Solo la interpretación de la
mirada nos basta para entendernos. La hora precisa y el momento adecuado nos
hace imperecederos, quizás en un instante, perfectos, y en dicha ecuación de
silencios aislados, tal vez inmortales. Tenemos la cara cubierta por el capillo
y el ocaso ha llegado introduciendo la punta de su dedo de vida en el cuerpo y
en el alma. Apenas nos resta un suspiro para querer entendernos, apenas una
herida nueva se abre en el duelo de la penitencia, cuando alguien, reduciendo
otra mirada al puñal del gesto te habla. Y das un paso, otro más de unos
cientos o de miles. Agachas la cabeza y continúas recorriendo la calle, sintiendo
la desnudez del cuerpo como hiela tus
rodillas y como del suspiro vuelve a nacer el rezo difuminado en tantos y
tantos rostros desconocidos que te siguen observando, como tú, únicamente al
espejo resplandeciente de los ojos. Y sabes que pasas inadvertido. Eres un alma
sin rostro, sin nombre y sin apellidos, una figura en la hilera que camina sosteniendo
un pabilo de luz, donde pretendes que a cada instante ardan sin reparo las
voluntades que te llenaron de odio. Y deseas que el fuego purifique la soberbia
que te bebiste junto al penúltimo trago de vino y que la envidia desaparezca en
cada destello que hace chisporrotear el cirio abrazado por mi mano. Y escuchas
el sonido del tambor balanceándose en las ramas y perdiéndose en los rincones. Y
lo sigues con los sentidos esperando el giro en la plazuela llena de hombres,
de mujeres y de niños. Comes el aliento
del jazmín y del almendro y alzas la cabeza esperando encontrar en los dos
trozos ovalados de tu capillo, una nueva selección de estrellas que se duplican
cuando las observas con perplejidad. Escuchas
el silbido de la brisa penetrando entre las flores y cierras una vez más los ojos,
para intentar divisar el sueño improvisado en el horizonte de tu espalda, y como la gloria es balanceada por una marea de hombres,
en cuya cerviz, las fuerzas van quedando mermadas con el paso del tiempo, hasta
llegar a la misma calle por donde tus pies, han dejado hace un momento la
estela de tu lagrima en el asfalto, derramada junto a la cera, como frágiles
gotitas de una lluvia tibia.
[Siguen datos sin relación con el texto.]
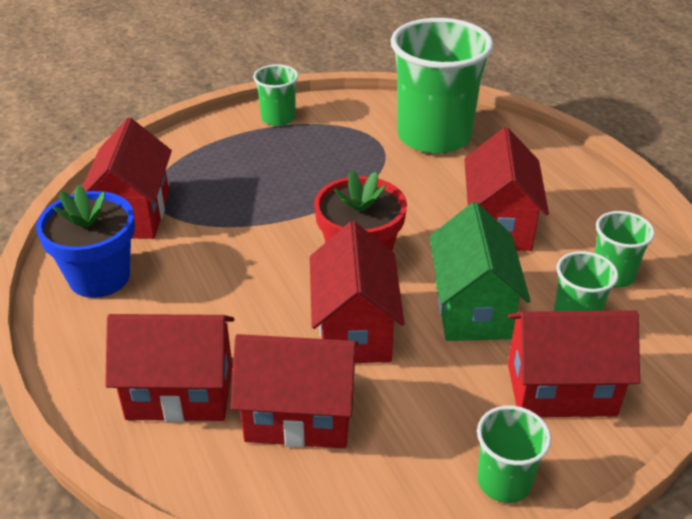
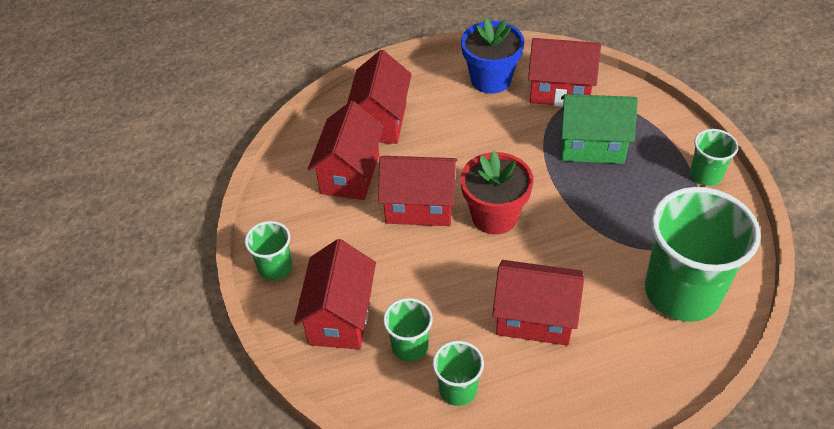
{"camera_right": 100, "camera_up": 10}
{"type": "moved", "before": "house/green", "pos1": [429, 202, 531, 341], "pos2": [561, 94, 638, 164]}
De una tormenta serena.
Estoy
solo en la penumbra y el fuego de mi cirio se ha desvanecido con el aire. Solo
ha quedado el hilo de un humo negro y fino como la sin razón de los sueños
incumplidos y un leve resplandor que aún quema, pero que no arde, aún titubea en
la punta milimétrica de la mecha. Me giro, buscando el donativo de otro fuego
que me prenda, y apenas en un segundo, otros ojos
ocultos bajo otros cielos ovalados, como los míos, se posan en mis pupilas.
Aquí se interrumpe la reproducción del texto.